The witness alleged that the church not only covered up her rape and pregnancy, but was also allegedly complicit in keeping mum about the murder of her brother.
The Commission for the Promotion and Protection of the Rights of Cultural, Religious and Linguistic Communities (CRL) began its three-day probe into the allegations of sexual and religious abuse at KwaSizabantu in northern KwaZulu-Natal.
The inquiry was launched after an explosive report by News24 which detailed victims' stories of abuse as well as allegations of money laundering by the mission which owns aQuelle.
The mission has vehemently denied accusations that it operated as a cult, was guilty of covering up sex crimes and murder or that it was a conduit for money laundering. It claimed the allegations were part of a malicious plot and it is expected to address the commission on Tuesday.

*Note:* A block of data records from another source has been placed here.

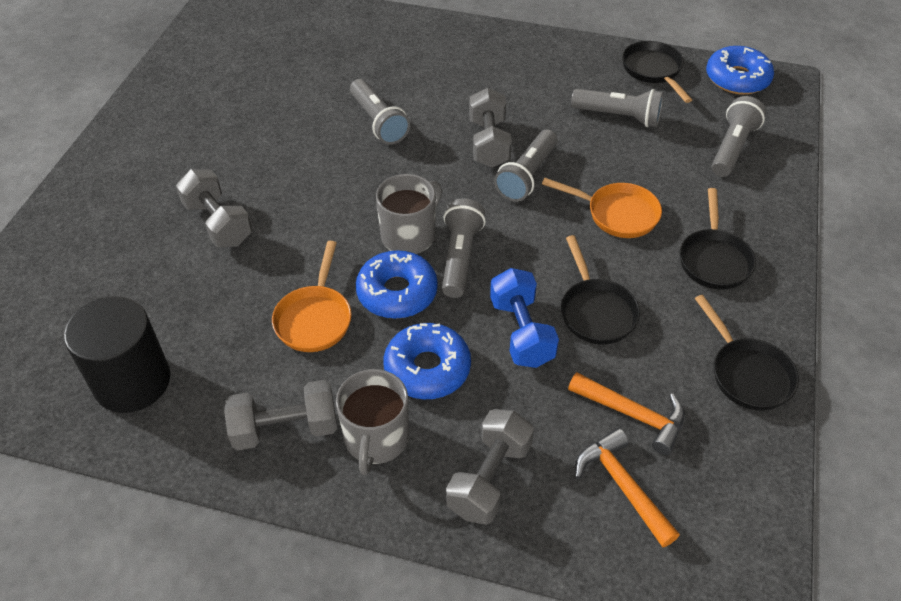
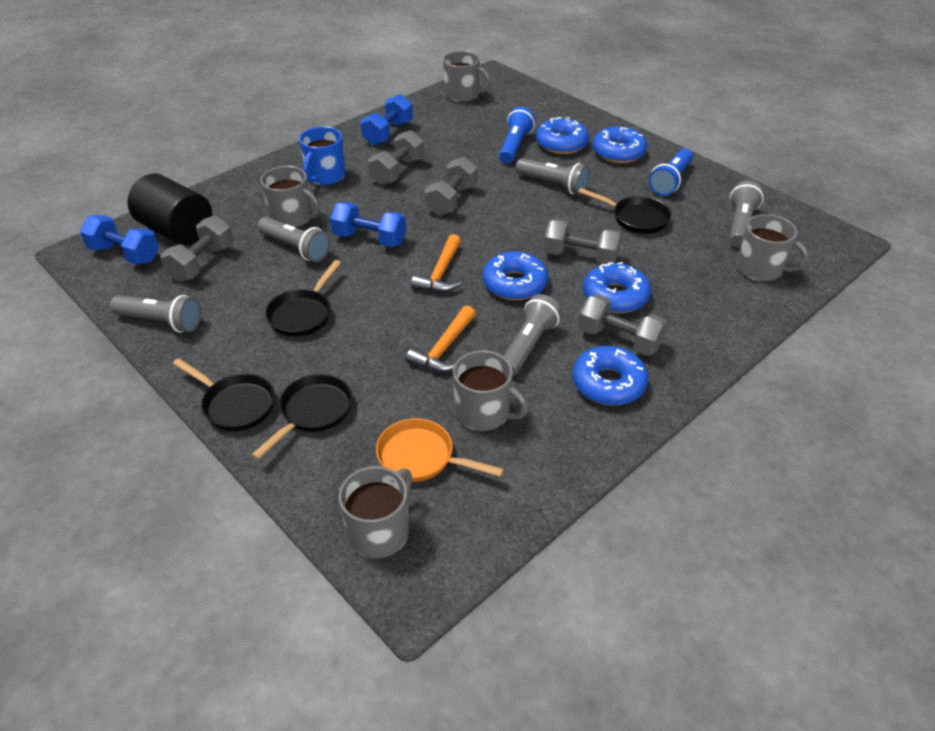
blue donut: 3 -> 5
blue dumbbell: 1 -> 3
blue flashlight: 0 -> 2
blue mug: 0 -> 1
grey dumbbell: 4 -> 5
grey mug: 2 -> 5
orange pan: 2 -> 1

Commission chair Prof David Mosoma said they wanted to get to the bottom of the allegations against the church.
“We want to probe and get to the bottom of these issues and find the truth. We want to make sure that these matters that have touched the consciousness of the nation with regards to human rights abuse and religious beliefs [are investigated]," he said.
Prof David Mosoma chairperson of the CRL commission which will be looking into the abuse alligations against the Kwasizabantu mission in North KZN. The commission will be in the province for the next 3 days interviewing victims and the church @TimesLIVE @yasantha pic.twitter.com/IwYfjypzbv— Lwandile Bhengu (@Lwandi_N) October 5, 2020
Mosoma briefly spoke to media at the inquiry, which got under way in Durban on Monday. Over the next three days they will be interviewing victims, church leaders and hold an engagement with the National Prosecuting Authority.
In a closed session on Monday the commission met representatives of the media who reported on the story, to get their insight.
This was followed by evidence from the woman.